Unfortunately those important features are largely undone by the body's overall design. The flat right hand grip encourages more palm on the back of the camera, right on top of the button layout. Frequently, you'll finish framing up a shot only to have the menu pop up, or the flash settings to pop up, or something else to pop up and interrupt the process. Very frustrating.
Still, the camera is at least quite stable in hand, so we're awarding a decent score here.
Buttons & Dials
The rear and top panel buttons have been arranged in a highly intuitive way, though some of the symbolic labeling does assume a familiarity with photography. We love how the most commonly used shooting options have receiver their own dedicated buttons, such as program shift, focus area, and metering. These keys surround the excellent directional pad, which doubles as a rotating dial for versatile input and menu navigation. The far off playback and shortcut buttons are raised and angled, which makes it easier to strike them quickly.

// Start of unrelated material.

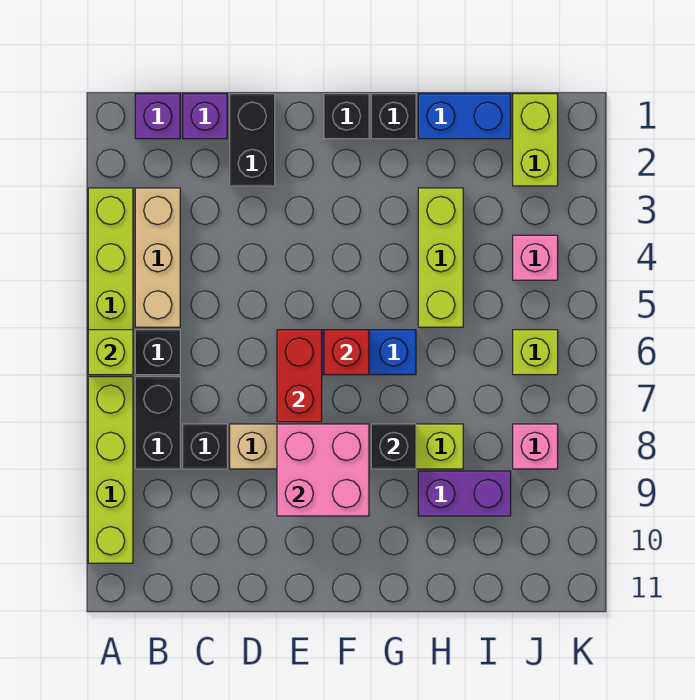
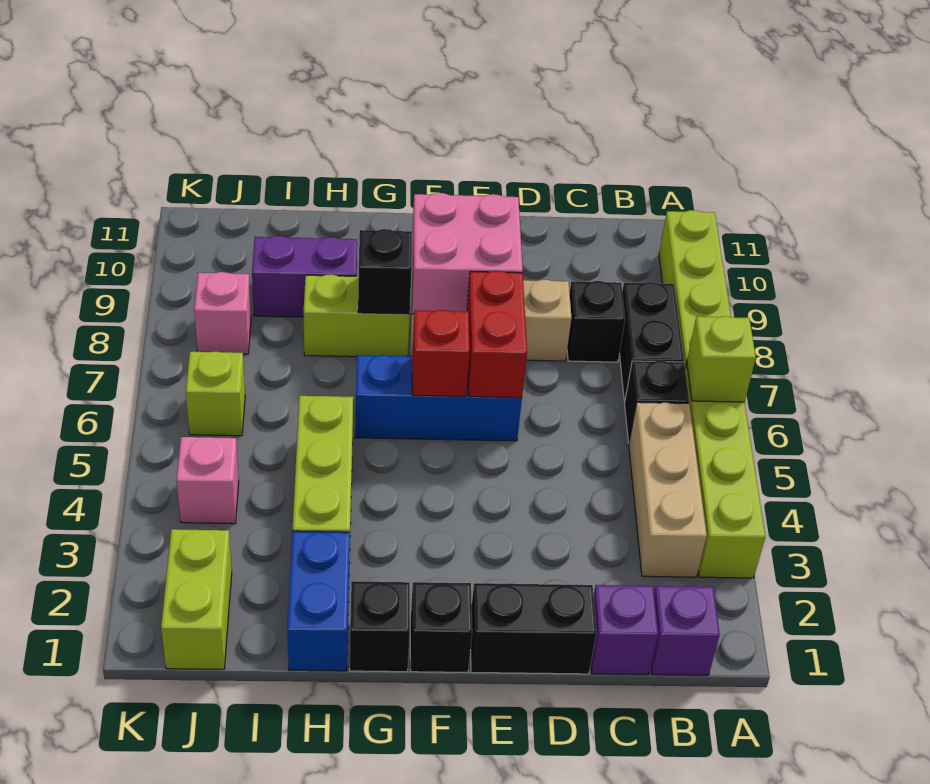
black brick D1:D2 level 1 -> black brick D1:E1 level 1
blue brick H1:I1 level 1 -> blue brick H1:H2 level 1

On top, the decision to remove and replace the ISO dial with an exposure compensation dial was a good one. Both this and the adjacent mode dial are sturdy and fun to use, and each are unlikely to turn accidentally. The shutter release, sadly, is just so-so. The stroke is nice and long, but the bottom of the first stage is imprecise and frustrating at first. And of course, just like the G12, the front dial is great for controlling priority modes and many other features.
The swing-out, rotating LCD screen is a little bit larger than its predecessor's, coming in at a full 3.0 inches with 922,000-dot resolution. This versatile panel is useful for video or tripod work, and the gorgeous picture is quite accurate to the final recorded image.

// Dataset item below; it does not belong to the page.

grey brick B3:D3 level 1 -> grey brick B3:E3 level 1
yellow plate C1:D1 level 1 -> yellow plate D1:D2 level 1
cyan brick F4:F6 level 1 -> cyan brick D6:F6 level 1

The same viewfinder used for the G12 makes a return here. This is an optical viewfinder, another rarity in the fixed-lens market. The finder isn't through-the-lens, but runs on a parallel vector and allows pretty accurate framing to the final image. As the lens zooms in, so does the viewfinder. The edge of the lens barrel is visible in the corner of the viewfinder, since they're so close together, and we were hoping Canon would've come up with a workaround for this since the G12.
Turning on the G1 X's continuous image stabilization mode actually worsens sharpness by about 22%. This isn't entirely unheard of, but the G12 did at least have a moderately effective stabilizer. We recommend G1 X users deactivate the feature during general use for the best image quality.